Une démarche anticipatrice
Cinq étudiants du pôle Léonard de Vinci (Romain Mourad de l'ESILV, Laura Besnier de l'EMLV, Arthur Desbois, Yannis Battiston et Thomas Lhomme de l'IIM) sont à l’origine de ce projet qui vise à créer des logements en même temps qu'une activité d'agriculture urbaine. Les concepteurs de ce projet sont dans une dynamique solidaire et ouverte, orientée vers les prochaines générations. En effet, le problème du logement est loin d'être résolu en France. Selon la fondation Abbé Pierre, 14,6 millions de personnes seraient concernées directement par la crise du logement en France (source : La Tribune). Rien qu'à Toulouse, qui a servi de cadre d'étude au projet, 30 000 personnes sont sur liste d’attente pour se voir attribuer un HLM, pour une population de 1,3 million d'habitants. Si, pour Ariane Lenhardt, cheffe de projet R&D à XTU Architects, ce projet s’insère dans “plusieurs problématiques réelles de nos sociétés urbaines”, un programme d’une telle envergure n’est pas sans soulever des questions - tant architecturales qu’économiques - comme autant de défis à relever pour les jeunes entrepreneurs.
Le projet
Il s'agit d'habitations pensées pour prendre en compte les enjeux tant écologiques qu’économiques. Les logements seront ainsi répartis autour d’une serre verticale de 20 mètres de haut, sur quatre étages. L'occupation des sols est ainsi optimisée. Au rez-de-chaussée, les produits issus de la serre seront stockés et proposés à la vente à des tarifs préférentiels aux habitants des logements sociaux. Le coeur du projet n’est autre qu’un dispositif d'agriculture urbaine qui optimise l’espace disponible. A chaque étage, se trouveront divers systèmes «agritech», dont des potagers hydroponiques combinant l'élevage de poissons et la culture de plantes. Les nutriments relâchés par les poissons permettent le développement les plantes, en évitant les apports d'engrais. Le logement social - prévu pour accueillir 150 personnes - sera doté de panneaux solaires ainsi que d'un système de récupération des eaux de pluie afin de couvrir les besoins en eau et en énergie de la serre. Quant aux déchets organiques produits, ils seront tout simplement transformés en compost.
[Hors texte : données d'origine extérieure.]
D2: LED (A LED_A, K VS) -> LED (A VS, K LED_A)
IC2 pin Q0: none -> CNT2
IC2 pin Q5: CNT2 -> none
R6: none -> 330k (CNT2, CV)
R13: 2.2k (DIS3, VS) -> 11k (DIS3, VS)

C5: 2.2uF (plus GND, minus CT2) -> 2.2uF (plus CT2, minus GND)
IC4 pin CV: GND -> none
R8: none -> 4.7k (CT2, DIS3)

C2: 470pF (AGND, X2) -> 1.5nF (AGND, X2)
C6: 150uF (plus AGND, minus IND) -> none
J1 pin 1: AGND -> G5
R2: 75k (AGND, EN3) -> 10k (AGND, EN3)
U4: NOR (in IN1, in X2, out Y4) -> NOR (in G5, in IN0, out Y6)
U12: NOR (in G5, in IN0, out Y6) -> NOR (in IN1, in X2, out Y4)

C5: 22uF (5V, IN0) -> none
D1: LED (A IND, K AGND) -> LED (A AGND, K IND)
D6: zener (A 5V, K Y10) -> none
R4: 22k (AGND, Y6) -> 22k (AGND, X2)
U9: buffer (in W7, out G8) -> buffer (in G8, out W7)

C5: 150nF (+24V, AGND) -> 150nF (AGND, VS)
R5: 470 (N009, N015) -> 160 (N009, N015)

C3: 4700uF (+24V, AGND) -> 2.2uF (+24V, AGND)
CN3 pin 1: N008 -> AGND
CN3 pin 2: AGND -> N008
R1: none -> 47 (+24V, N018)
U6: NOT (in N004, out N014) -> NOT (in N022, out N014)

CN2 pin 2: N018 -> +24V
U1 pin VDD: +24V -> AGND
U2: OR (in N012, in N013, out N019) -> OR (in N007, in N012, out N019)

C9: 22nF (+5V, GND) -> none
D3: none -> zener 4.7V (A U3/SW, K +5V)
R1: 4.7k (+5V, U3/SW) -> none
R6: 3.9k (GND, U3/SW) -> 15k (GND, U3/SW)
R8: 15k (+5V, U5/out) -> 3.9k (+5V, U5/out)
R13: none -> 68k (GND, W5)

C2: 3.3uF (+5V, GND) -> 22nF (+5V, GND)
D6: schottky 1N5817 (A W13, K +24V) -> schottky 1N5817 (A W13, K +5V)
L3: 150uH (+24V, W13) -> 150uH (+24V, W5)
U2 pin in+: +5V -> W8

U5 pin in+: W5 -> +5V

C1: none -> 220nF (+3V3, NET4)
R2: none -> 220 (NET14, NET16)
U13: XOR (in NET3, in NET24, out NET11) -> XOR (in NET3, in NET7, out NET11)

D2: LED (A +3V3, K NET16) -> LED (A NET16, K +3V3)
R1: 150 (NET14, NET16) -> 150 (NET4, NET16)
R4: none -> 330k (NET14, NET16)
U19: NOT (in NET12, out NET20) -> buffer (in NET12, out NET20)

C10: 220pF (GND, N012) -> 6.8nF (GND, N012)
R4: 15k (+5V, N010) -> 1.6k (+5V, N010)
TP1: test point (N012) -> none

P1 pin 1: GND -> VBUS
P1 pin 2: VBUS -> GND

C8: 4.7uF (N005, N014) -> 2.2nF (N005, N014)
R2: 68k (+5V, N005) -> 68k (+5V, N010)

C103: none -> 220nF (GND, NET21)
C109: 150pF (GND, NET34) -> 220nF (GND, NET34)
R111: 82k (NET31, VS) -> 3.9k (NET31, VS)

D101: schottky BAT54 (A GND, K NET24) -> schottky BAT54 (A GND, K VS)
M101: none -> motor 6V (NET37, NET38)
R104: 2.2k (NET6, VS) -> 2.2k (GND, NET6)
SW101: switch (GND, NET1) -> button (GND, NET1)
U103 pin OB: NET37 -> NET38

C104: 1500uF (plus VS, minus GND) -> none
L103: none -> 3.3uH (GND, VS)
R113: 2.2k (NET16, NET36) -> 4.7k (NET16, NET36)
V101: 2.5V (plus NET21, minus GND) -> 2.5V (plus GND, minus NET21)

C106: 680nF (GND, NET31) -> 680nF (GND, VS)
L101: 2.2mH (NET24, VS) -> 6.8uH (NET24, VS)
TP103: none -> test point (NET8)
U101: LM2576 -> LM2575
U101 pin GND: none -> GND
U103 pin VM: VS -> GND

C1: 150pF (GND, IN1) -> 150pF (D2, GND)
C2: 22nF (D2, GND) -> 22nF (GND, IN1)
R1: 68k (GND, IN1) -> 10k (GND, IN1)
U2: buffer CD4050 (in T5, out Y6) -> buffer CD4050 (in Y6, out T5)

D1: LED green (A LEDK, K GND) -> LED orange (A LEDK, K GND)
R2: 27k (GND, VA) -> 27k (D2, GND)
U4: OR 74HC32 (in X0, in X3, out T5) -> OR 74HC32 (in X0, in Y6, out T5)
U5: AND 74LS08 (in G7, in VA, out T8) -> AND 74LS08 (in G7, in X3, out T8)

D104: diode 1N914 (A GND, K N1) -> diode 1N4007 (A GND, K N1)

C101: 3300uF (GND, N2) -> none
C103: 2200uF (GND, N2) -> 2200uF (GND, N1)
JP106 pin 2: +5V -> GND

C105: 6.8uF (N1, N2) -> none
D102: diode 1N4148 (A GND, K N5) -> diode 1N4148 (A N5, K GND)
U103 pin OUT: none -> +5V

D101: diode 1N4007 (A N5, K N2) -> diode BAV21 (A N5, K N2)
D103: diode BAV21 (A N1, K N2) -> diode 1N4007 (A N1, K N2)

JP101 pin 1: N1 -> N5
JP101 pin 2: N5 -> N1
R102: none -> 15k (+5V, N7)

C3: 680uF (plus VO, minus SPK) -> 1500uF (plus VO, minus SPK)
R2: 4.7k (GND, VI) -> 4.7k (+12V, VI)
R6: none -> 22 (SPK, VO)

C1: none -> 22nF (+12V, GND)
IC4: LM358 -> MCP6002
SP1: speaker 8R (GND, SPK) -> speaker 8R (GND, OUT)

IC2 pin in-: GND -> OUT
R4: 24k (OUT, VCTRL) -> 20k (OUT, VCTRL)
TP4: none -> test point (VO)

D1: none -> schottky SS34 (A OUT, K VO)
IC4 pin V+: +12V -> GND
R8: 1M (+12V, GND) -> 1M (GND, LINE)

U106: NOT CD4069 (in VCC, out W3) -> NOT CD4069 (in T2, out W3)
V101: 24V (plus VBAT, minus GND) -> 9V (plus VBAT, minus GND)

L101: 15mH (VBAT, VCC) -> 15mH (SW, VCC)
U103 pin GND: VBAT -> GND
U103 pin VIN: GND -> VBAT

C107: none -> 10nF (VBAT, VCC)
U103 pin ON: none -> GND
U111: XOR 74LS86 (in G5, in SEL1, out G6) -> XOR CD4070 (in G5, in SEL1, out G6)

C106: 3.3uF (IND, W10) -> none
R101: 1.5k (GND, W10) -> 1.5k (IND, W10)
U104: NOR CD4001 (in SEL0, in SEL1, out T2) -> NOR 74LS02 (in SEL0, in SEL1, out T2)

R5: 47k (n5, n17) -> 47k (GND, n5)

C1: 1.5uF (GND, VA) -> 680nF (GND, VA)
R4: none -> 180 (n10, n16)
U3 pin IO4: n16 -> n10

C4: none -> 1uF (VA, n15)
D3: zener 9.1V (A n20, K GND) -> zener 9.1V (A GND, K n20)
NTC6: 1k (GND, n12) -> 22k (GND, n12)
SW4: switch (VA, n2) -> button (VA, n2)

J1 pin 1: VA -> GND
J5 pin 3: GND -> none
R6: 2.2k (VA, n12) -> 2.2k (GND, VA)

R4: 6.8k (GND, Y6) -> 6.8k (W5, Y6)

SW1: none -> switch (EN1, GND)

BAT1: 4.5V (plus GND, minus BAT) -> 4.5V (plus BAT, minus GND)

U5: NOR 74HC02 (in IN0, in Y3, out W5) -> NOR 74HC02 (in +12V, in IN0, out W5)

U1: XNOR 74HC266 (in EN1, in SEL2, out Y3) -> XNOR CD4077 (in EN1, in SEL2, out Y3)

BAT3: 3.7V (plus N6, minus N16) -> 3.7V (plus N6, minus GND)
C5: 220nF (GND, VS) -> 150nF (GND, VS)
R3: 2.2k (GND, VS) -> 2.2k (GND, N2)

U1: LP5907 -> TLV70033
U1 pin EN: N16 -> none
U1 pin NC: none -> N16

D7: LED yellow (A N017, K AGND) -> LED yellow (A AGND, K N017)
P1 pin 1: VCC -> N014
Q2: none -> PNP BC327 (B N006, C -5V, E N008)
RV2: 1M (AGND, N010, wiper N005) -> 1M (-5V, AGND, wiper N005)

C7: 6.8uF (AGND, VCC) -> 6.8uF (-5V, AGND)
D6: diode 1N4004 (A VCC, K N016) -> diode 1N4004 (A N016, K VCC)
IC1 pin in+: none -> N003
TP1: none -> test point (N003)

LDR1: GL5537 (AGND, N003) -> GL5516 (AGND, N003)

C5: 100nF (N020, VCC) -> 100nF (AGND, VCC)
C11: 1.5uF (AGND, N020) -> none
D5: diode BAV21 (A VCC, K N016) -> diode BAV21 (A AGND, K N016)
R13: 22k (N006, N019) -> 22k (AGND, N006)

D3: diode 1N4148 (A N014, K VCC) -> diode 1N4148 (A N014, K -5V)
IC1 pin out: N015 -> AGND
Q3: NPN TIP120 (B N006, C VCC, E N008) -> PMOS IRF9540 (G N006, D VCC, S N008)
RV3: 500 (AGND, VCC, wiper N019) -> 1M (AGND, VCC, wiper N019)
Un développement technique, économique, social et écologique
En plus des logements, le Jardin à loyer modéré contribue à l’économie locale en proposant ses produits à des prix attractifs, notamment du fait de l’absence des coûts de transport. Sur le plan environnemental, ce rapprochement des sites de production avec les lieux de consommation s'accompagne d'une réduction des émissions de gaz à effet de serre et des pollutions. Autre levier de la sensibilisation des générations futures aux enjeux environnementaux. Ariane Lenhardt en est convaincue, pour faire fonctionner un tel dispositif : “il faudra embaucher un ou plusieurs professionnel(s) qualifié(s), ce qui représente une charge économique importante. Bien entendu, dans le cadre d’une formation professionnelle, cela devient socialement intéressant. En effet les systèmes hydroponiques sont très contrôlés, la quantité de nutriments est mesurée fréquemment, et des nutriments sont réintroduits régulièrement dans le milieu au fur et à mesure qu'ils sont consommés par les plantes. D'autres paramètres tels que la température doivent être contrôlés, notamment pour protéger les végétaux, très sensibles aux parasites, ou la continuité de l'alimentation en électricité qui sert à alimenter les pompes, car en cas de coupure, tout risque de mourir très rapidement.» Du reste pour l'architecte, une voie plus sobre et «frugale» devrait être investiguée en alternative à cette option certes innovante mais gourmande en investissements et en frais de fonctionnement. L'agriculture urbaine devra faire face à de nombreux défis pour trouver toute sa place dans le cadre de vie des citadins.